Leitura para o fim-de-semana: Putin, o mestre do xadrês

Na véspera do referendo à adesão da Crimeia à Rússia, é interessante ler uma perspectiva diferente das dominantes: a de que o Ocidente não tem sido capaz de reagir, nem antecipar, as jogadas de Vladimir Putin, um presidente que defende a preponderância russa no mundo e que está a acabar com a ordem mundial instituída desde o final da guerra fria. Por Lília Shevtsova, na The American Interest.

Foto: Platon Antoniou

Foto: Platon Antoniou

Falling into Putin’s Trap

Until now, stunned and appalled, the West has been merely reacting to the Kremlin’s moves, however belatedly or inadequately. But now, heading into the March 16 referendum, the liberal democracies seem prepared to accept the Russian annexation of Crimea as a fait accompli.

Published on March 10, 2014

Inever expected so many intelligent, perceptive, and influential media and political personalities to so easily fall into Vladimir Putin’s trap. After the initial shock to the world, and especially to the West, following Moscow’s announcements about the possible use of Russian armed forces in Ukraine, and then after being forced to acknowledge that Russia has already occupied Crimea, the West breathed a collective sigh of relief upon hearing Putin’s March 4 press conference, where he suggested Russia doesn’t have any plans to seize eastern Ukraine. I intentionally waited a while to make sure that this would indeed be the prevailing Western reaction after the dust settled—and it was. Western capitals felt encouraged by Putin. In the New York TimesPeter Baker confirmed that “American officials took some solace” after hearing Putin’s explanations. One may suppose that the Europeans, who are much more inclined to forgive Putin than is Washington, have felt more than just relief, but actual satisfaction, at the news.

When it became apparent that Moscow was hurriedly attempting to annex Crimea through a “referendum” scheduled for March 16—in the presence of thousands of Russian troops—some in the West have grown nervous once again. They’re wondering why the Kremlin is in such a hurry, and why it is acting so crudely, without even pro forma attempts to clothe its naked aggression. But they needn’t wonder. By now it’s obvious that both Europe and the United States, unable to reverse the course of recent events and unwilling to pay the price for restraining Russia, are ready to participate in Putin’s gamble. Until now, stunned and appalled, the Western capitals have been merely reacting to the Kremlin’s moves, however belatedly or inadequately. But now the liberal democracies seem prepared to accept the new status quo—that is, to recognize the Russian annexation of Crimea as a fait accompli, since they do not dare force Russia to back down. They are now focused on stemming Russia’s expansion to Ukraine’s eastern and southern regions, apparently fearing that anything but acceptance of the new geopolitical reality will result in a much more dreadful outcome. Let us clarify what this reality is all about.

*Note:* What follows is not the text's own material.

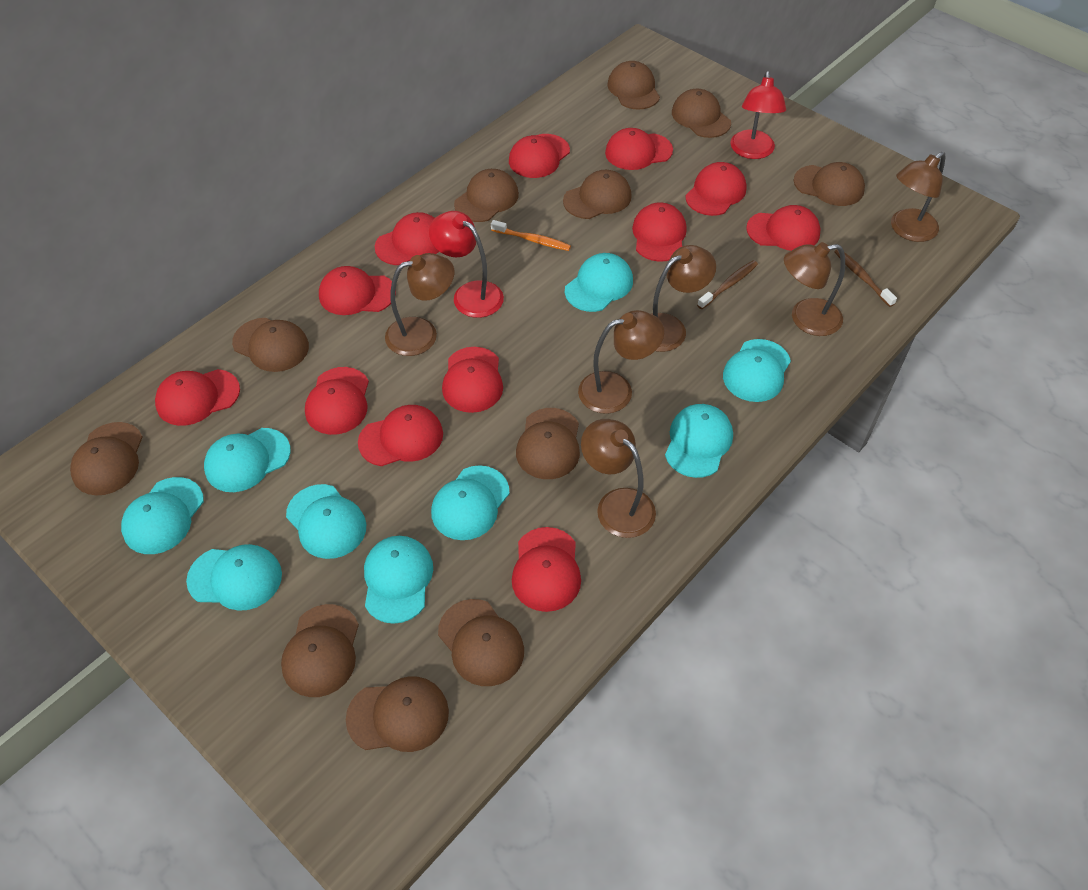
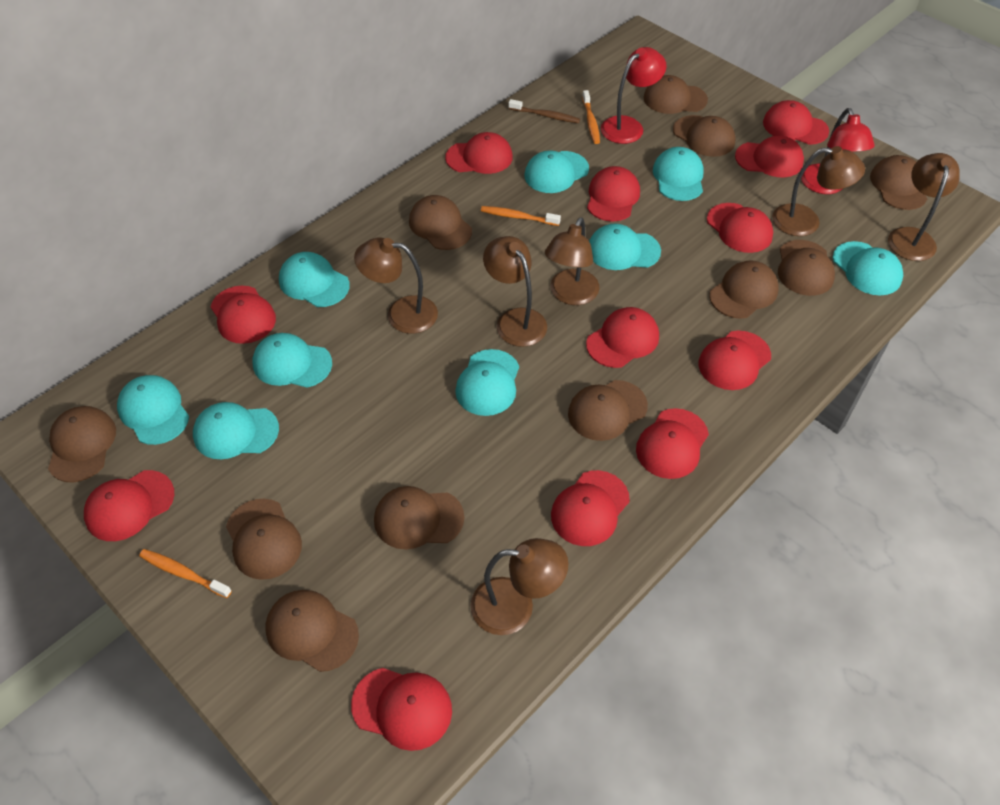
brown toothbrush: 2 -> 1
orange toothbrush: 1 -> 3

First, it is about the destruction of the post-Cold War world order. This order was based on the premise that Russia and the West are not in the business of “containing” each other anymore, and that both support the principle of the territorial sovereignty of the independent states that emerged from the break-up of the Soviet Union. Moscow began to destroy that order as early as its 2008 war with Georgia, followed by the virtual annexation of Georgia’s breakaway territories, Abkhazia and South Ossetia. No less than President Nicolas Sarkozy, during France’s term of presidency of the European Union, ratified and legitimized the Russian occupation of Georgia’s territories. And Moscow’s interference in Ukraine’s internal affairs and its use of force in dealing with Kiev dates back to the Kremlin’s trade war against Ukraine in August 2013. So there’s nothing new or strange in the West’s inability to find a convincing way to react to Russia’s moves. Moscow concluded some time ago that it was free to take additional steps toward establishing the new order.

Second, it is about more than just setting a precedent allowing the Kremlin’s direct interference in the affairs of a sovereign state. Not only did its behavior validate the presence of Russia’s spheres of influence, thanks to the lack of meaningful Western reaction, but the Kremlin also reintroduced the “doctrine of interference” under the pretext of protecting the “Russian-speaking population.” Since Russian speakers live in most of the newly independent states, this “doctrine” threatens the stability of the entire post-Soviet space. Even Russia’s willing partners—Belorussian leader Lukashenko and Kazakh leader Nazarbajev—understand the looming threat to their countries’ territorial integrity, and so have stubbornly refused to support the Kremlin “solution” for Ukraine.

Third, it is about paving the way for the second stage of Moscow’s plans, which is to bring southeastern Ukraine under Russian control. This would make Ukraine a failed state and zone of instability, which will serve as an invitation to Moscow to “stabilize” it. One should even expect there to be Western supporters of Russia’s “moderating” role. Indeed some have already hinted that Moscow has its “interests” in the regions that have to be “accommodated.” And Moldova is likely the next target. In short, Eurasia is entering a period of instability.”